There’s a place I’ve been going to the past couple of weeks. It’s a short drive on country roads to get there. There is a pond and trees and sky and a picnic table where I sit and take out my journal, or a clipboard with scrap paper, or my computer, to sort through my priorities and pick away at some projects.

I go to this place when I feel a need for a buffer of space between my roaming thoughts and everyday demands. I go seeking a spot where I can be anonymous for a while. I go for solitude.

But I’m seldom all the way alone. There’s a gravel parking lot near the spot, a boat launch, and several good rocks upon which to sit and several good banks from which to fish. So there are people around. And some of them make conversation.

Kenneth and his dog, Willie Nelson, stopping for a smoke and a pee (respectively) en route home from their babysitting gig.
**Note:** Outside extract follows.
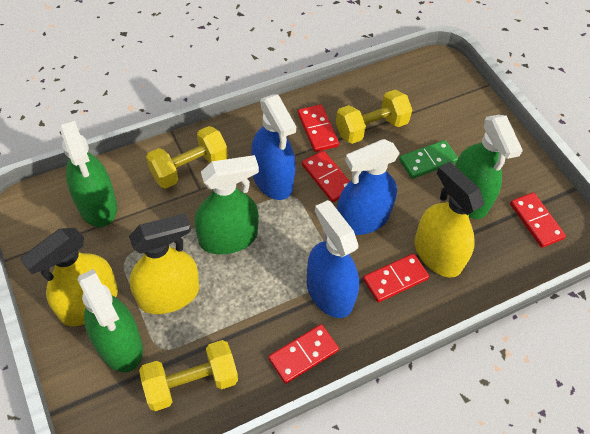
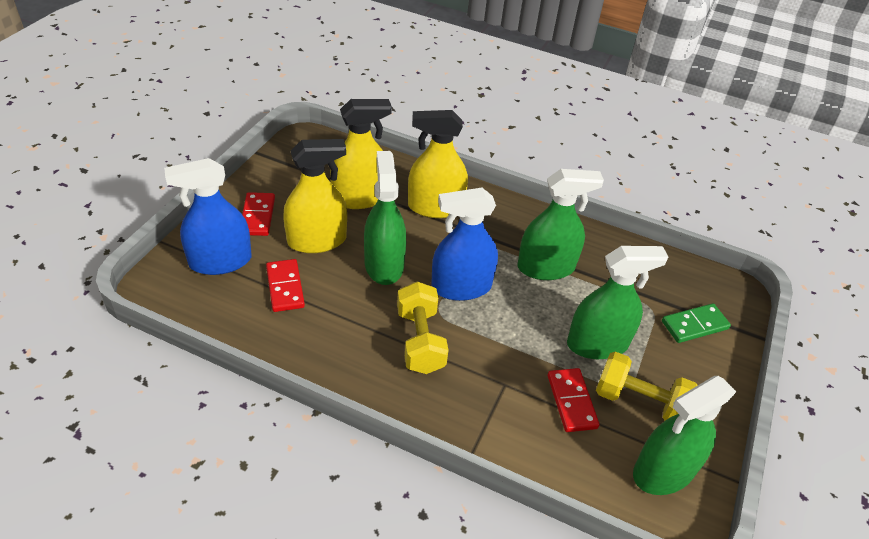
blue spray bottle: 3 -> 2
red domino: 5 -> 3
yellow dumbbell: 3 -> 2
Dennis the retired priest who spent his career running a shelter for homeless men in Hartford. Chris the hunter with a code of ethics as strong as anyone I’ve ever met. And Esmerelda, a cormorant who has been lingering on the banks of the water, then hopping up and perching on the bows of some of the kayaks that paddle across her path.

If I’m not careful, before too long, this place will lose its function for me as a source of solitude. Like a coffee shop in the city, the more I go, the more I become one of the regulars.

But I’m not going to be careful. Because that’s also why I go — to think, to reflect, to work, sure — but also to become part of the culture of the spot, a member of the community.